Si je m'efforce de naître chaque matin, femme et artiste,
c'est qu'un feu ne cesse de jaillir en moi. Illuminant jusqu'à la zone caverneuse de ma tête, il dore sensiblement mon univers dans l'espace-temps, aussi réduit qu'illimité, d'un autoportrait.
Les lieux de mon microcosme sont, chaque fois, différents. Colorés, lisses ou ambrés, mats ou graisseux sous le vernis...En aplat ou lacérés, tout ce qu'ils contiennent n'est que lumière.
Et toutes choses, en lui, veut parvenir à la surface. Mais la peau sur le support est pesante.
Tatouée, maquillée ou scarifiée, elle contribue à enfoncer lourdement le corps dans l'image.

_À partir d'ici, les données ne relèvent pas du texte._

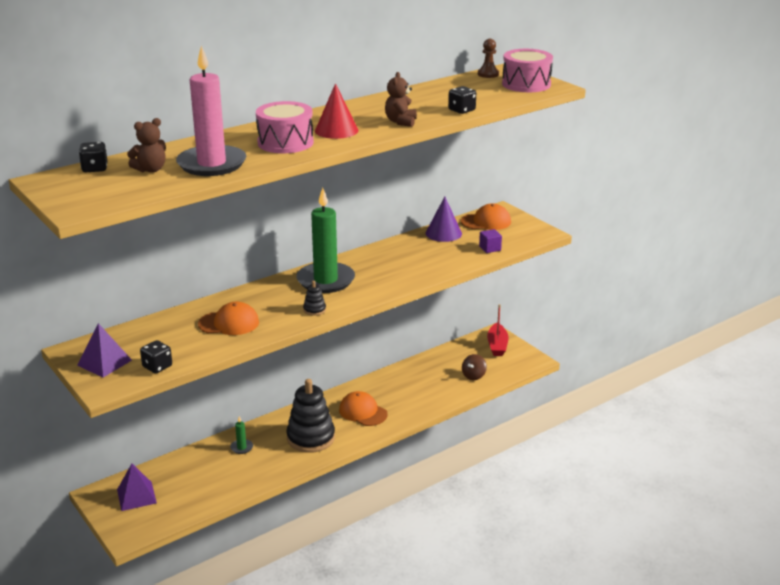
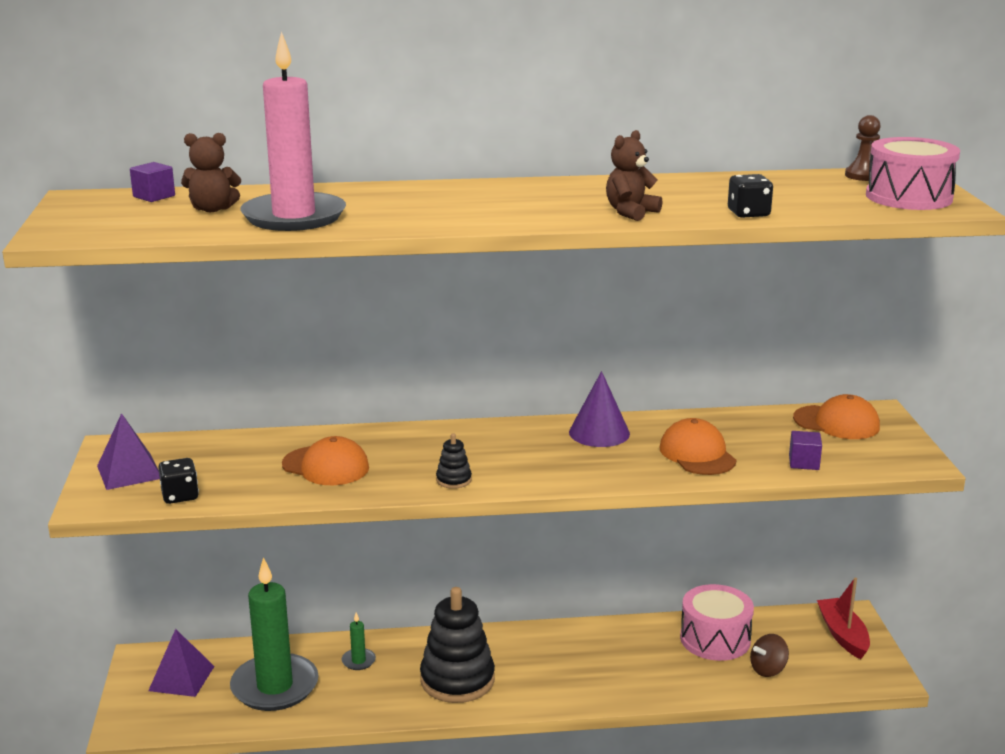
camera: 30 degrees right, 5 degrees down
(95, 168) = (154, 196): black dice -> purple cube
(285, 142) = (428, 209): pink drum -> pink drum (715, 639)
(325, 280) = (511, 445): green candle -> green candle (275, 686)
(336, 130) = (521, 207): red cone -> none
(362, 412) = (558, 668): orange cap -> orange cap (697, 454)
(443, 233) = (751, 423): purple cone -> purple cone (599, 433)
(497, 345) = (843, 635): red boat -> red boat turned 135 degrees clockwise

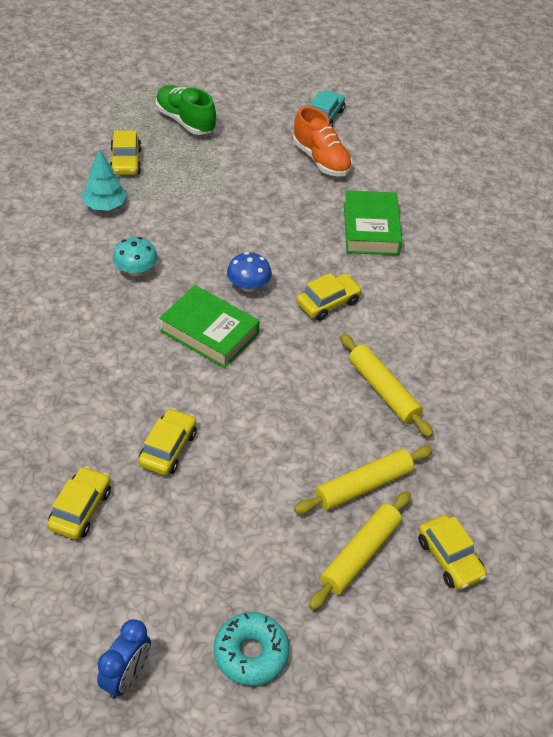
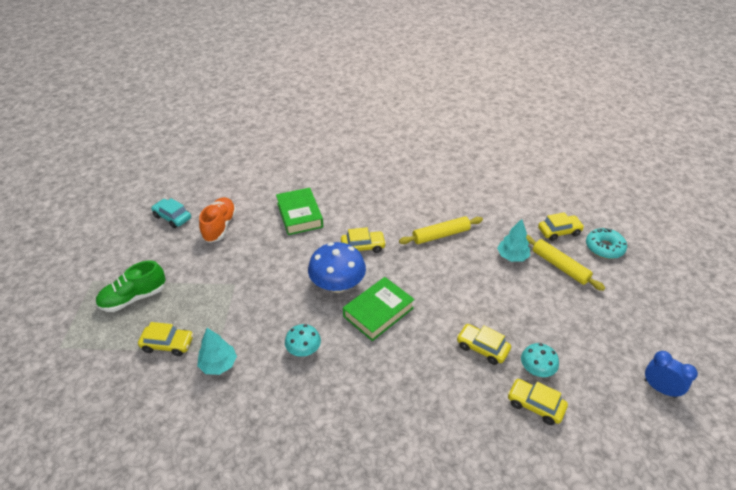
camera: 75 degrees left, 5 degrees down
(140, 513) = (536, 369): none -> turquoise mushroom
(248, 286) = (337, 284): blue mushroom -> blue mushroom, size x1.76
(251, 653) = (632, 324): turquoise donut -> turquoise donut (604, 248)
(321, 160) = (220, 227): orange shoe -> orange shoe turned 60 degrees counterclockwise
(328, 303) = (363, 247): yellow car -> yellow car turned 105 degrees clockwise
(363, 486) = (512, 256): yellow rolling pin -> turquoise tree
(371, 229) = (300, 215): green book -> green book turned 60 degrees clockwise

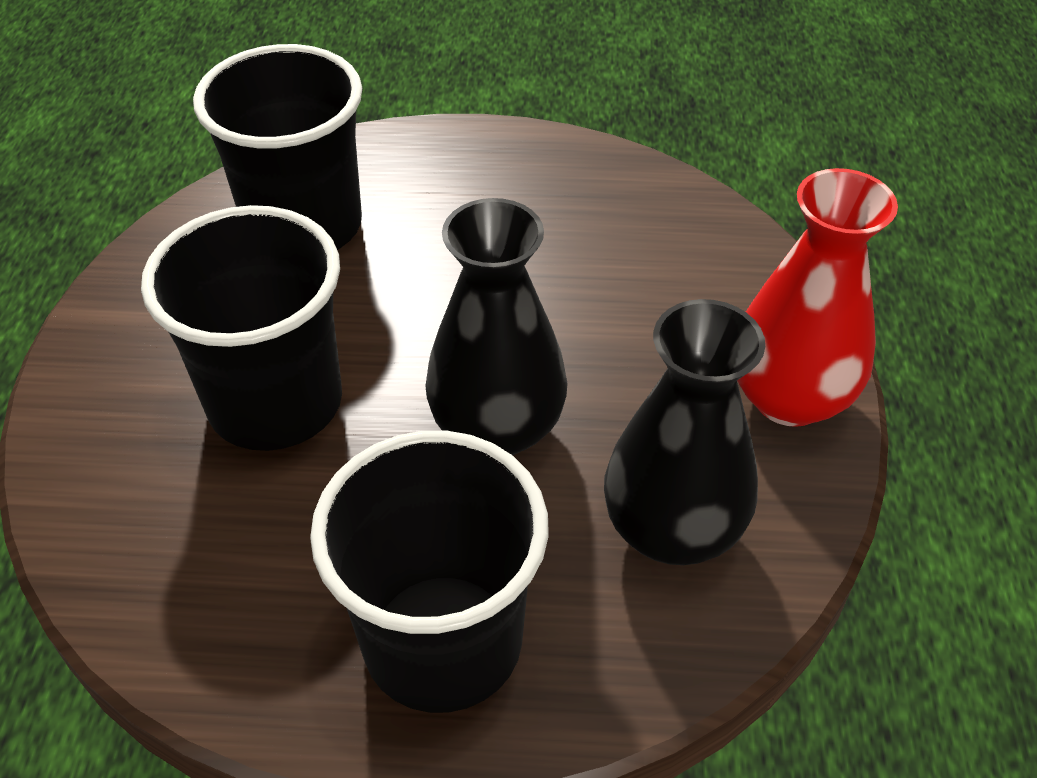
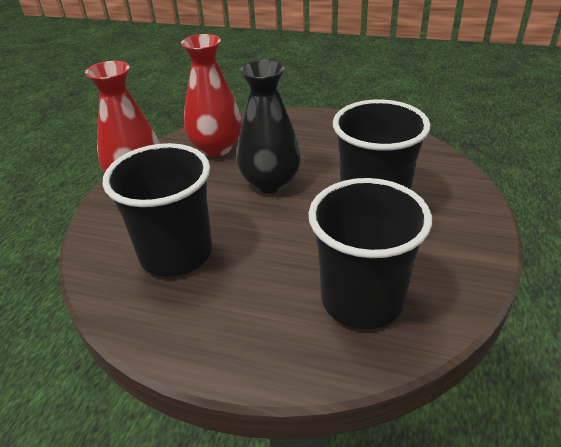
camera: 165 degrees left, 10 degrees down
(442, 642) = (309, 130): black cup -> black cup (176, 253)
(672, 529) = (216, 148): black vase -> red vase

Existe-t-il une surface plus profonde que celle d'un visage? Celle du regard qui vous projette hors de soi, "hors de cette tête qui ne s'est jamais vu autrement qu'à travers un miroir et faisant face à l'inconnu?"
L'épreuve inévitable du vis-à-vis est un arrangement d'images agencées entre elles. Ces portraits, résultant d'une suite de confrontations successives, me dépeignent, dans l'ensemble, sous des formes isolées de portraits imagés.
Ce que nous croyons voir, en un sens, s'échappe de l'autre côté d'une face tournée vers l'intérieur.